The real meaning, value of literacy for RI

Eddy Henry ,  Jakarta   |  Sat, 06/06/2009 12:28 PM  |  Opinion

A recent report has shown that Indonesians spend far much more time watching television than reading. The International Reading Literacy Study (IRLS), which measures the developmental progress of children’s reading, ranked Indonesia 36th among 40 countries.

The only countries below us were Qatar, Kuwait, Morocco and South Africa. But rather than dismissing this as Indonesians not being interested in reading, issues of the affordability and accessibility of reading material must first be explored.

Books are not inexpensive in Indonesia. In fact, in contrast to neighbouring countries like Singapore and Malaysia, books in Indonesia are considered to be expensive and non-attainable by most of the population. This includes locally published books. For example, the cheapest children’s book for sale in book store chains such as Gramedia and Toko Gunung Agung are around Rp 12,000 (US$ 1.3) and these are mostly comics.

In contrast, a similar amount could have purchased books with a higher educational content, or more books, in our neighbouring countries. When comparing higher quality imported books, the disparity grows. A children’s book can easily cost up to Rp 100,000 in book stores such as Kinokuniya and Times. In general, imported books cost between 20 and 30 percent more here than in neighbouring countries.

This is probably the bookstores’ way of compensating for a lack of scale in sales. In India, where illiteracy stands at 32 percent, a similar country with a similar socio-economic profile to Indonesia, books printed locally are far cheaper and far more accessible than they are here. As a result, the illiteracy rate in India is expected to drop drastically in future years.

The lacklustre reading habits in Indonesia is equally attributable to the apparent lack of places to read. The total number of libraries across the archipelago is just under 6,200, of which less than 3,000 are open to the public. This translates to one library for every 35,000 persons.
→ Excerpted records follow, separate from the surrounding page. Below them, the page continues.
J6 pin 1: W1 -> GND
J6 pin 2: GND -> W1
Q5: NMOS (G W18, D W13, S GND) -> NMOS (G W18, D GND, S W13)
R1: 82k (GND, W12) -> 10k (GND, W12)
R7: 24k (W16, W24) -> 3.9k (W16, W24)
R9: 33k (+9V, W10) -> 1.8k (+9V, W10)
In Singapore, there are more than 550 libraries, translating to a ratio of one library per 7,000 persons. Furthermore, there are up to half a million books in each of its national libraries.

Heeding to this call, efforts have been seen from non-profit and international organizations to increase accessibility to books in Indonesia. First lady Ani Yudhoyono, for example, has initiated a program to provide 100 mobile libraries to serve remote villages across Indonesia – each with internet access and containing some 5,000 books.
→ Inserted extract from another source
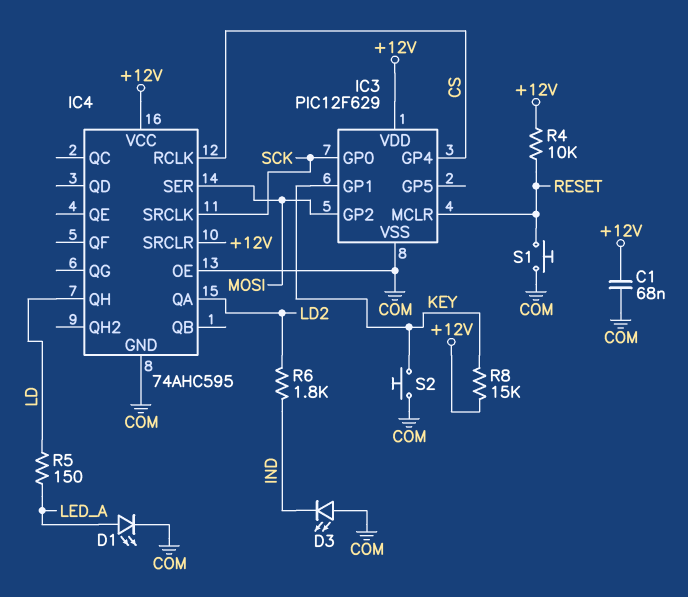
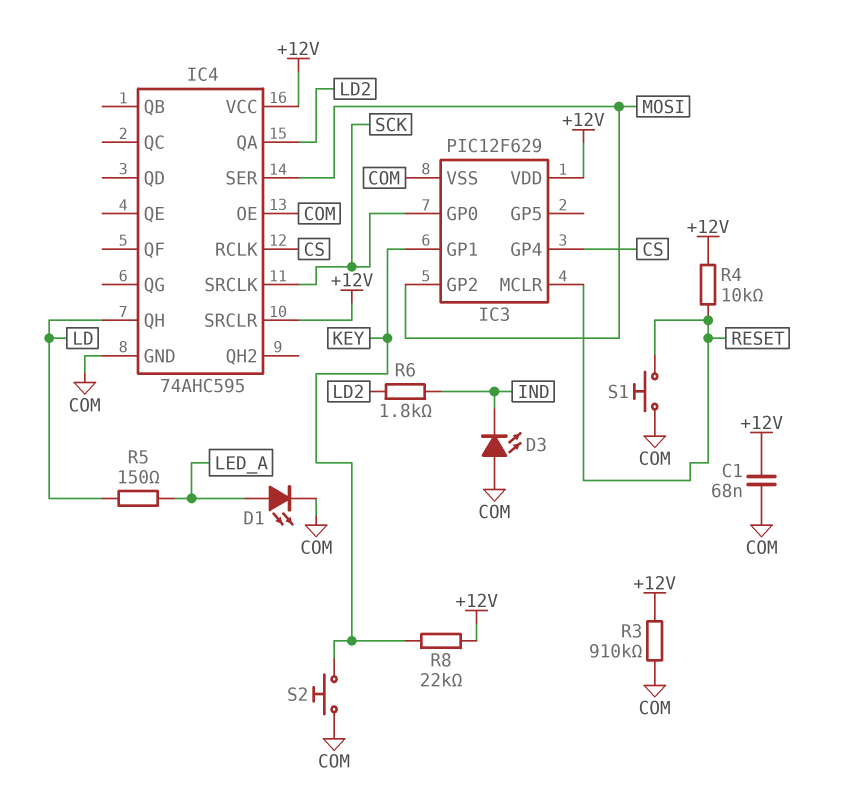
R3: none -> 910k (+12V, COM)
R8: 15k (+12V, KEY) -> 22k (+12V, KEY)

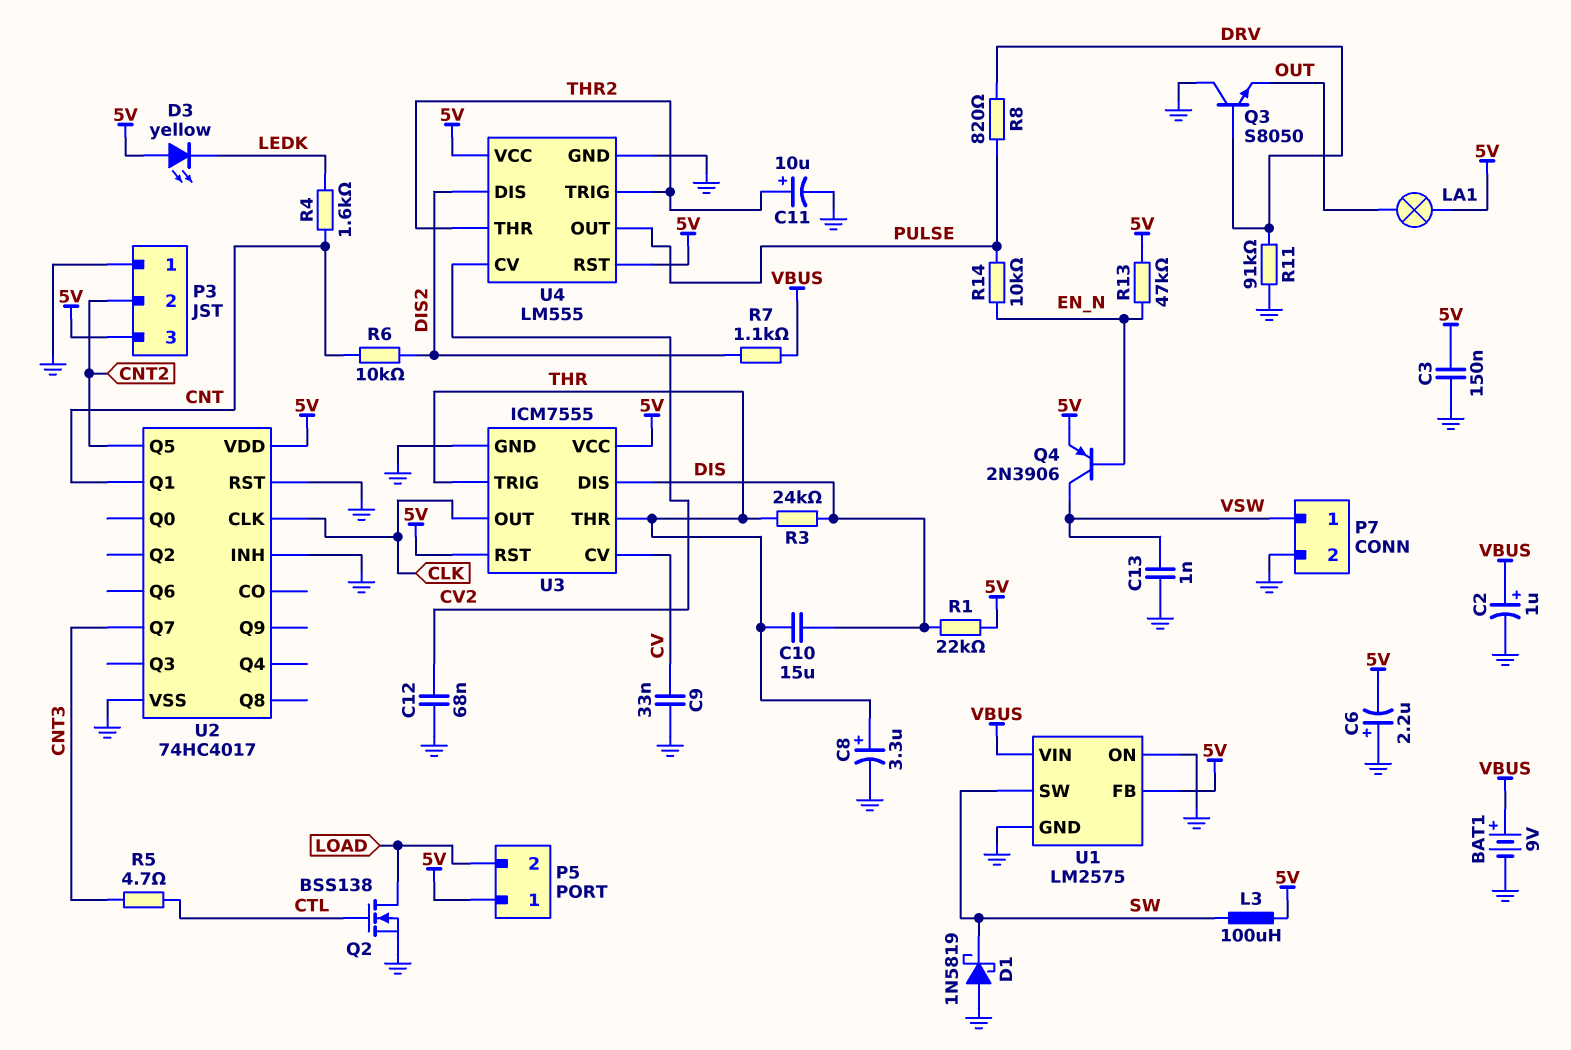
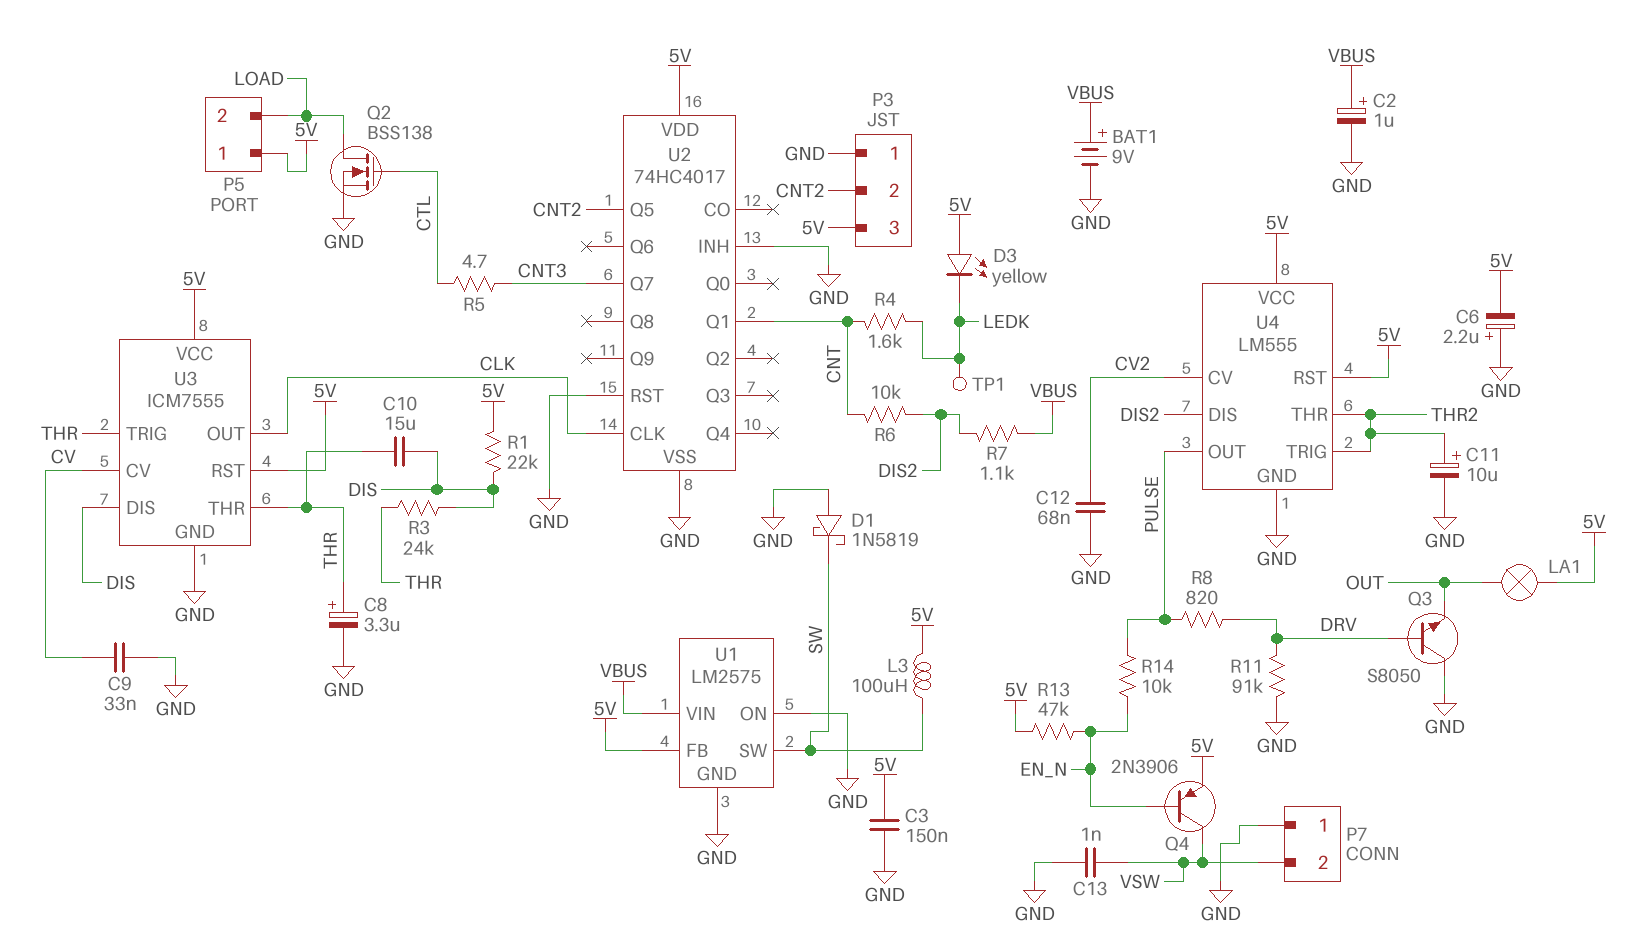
P7 pin 1: VSW -> GND
P7 pin 2: GND -> VSW
TP1: none -> test point (LEDK)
Issues of affordability and accessibility of reading materials must be taken seriously by various stakeholders in Indonesia. Book publishers for example, should care less about profit margins and more about spreading the love for reading across the country. The government could in turn provide larger subsidies for educational books sold. National campaigns to encourage reading must also be conducted seriously, with a reach that spreads into the pockets of rural living.

Parents, above all, play the most immediate role in planting a love for reading in children. They can for example, make it a priority to spend at least 15 minutes a day reading to their children. This will not only promote early literacy, but also strengthen the bond between parents and children, as well as encouraging healthy brain development.

In its truest sense, literacy creates an educated man who is able to fulfil his own dreams, and to expand his society’s capacity as a whole. As a learned country, literacy is the basic element in building human capital, fostering cultural identity and tolerance, and promoting civic participation.

Indonesia, alongside its efforts to achieve a 95 percent literacy rate by 2009, should also focus on imparting literacy as a prolonged quest for knowledge, and a lifelong passion for learning and growth. To do so, a combined effort from the government, schools and parents, as well as the private and public sectors, is needed.

The writer is the chairperson of the United World Colleges (UWC) National Committee for Indonesia.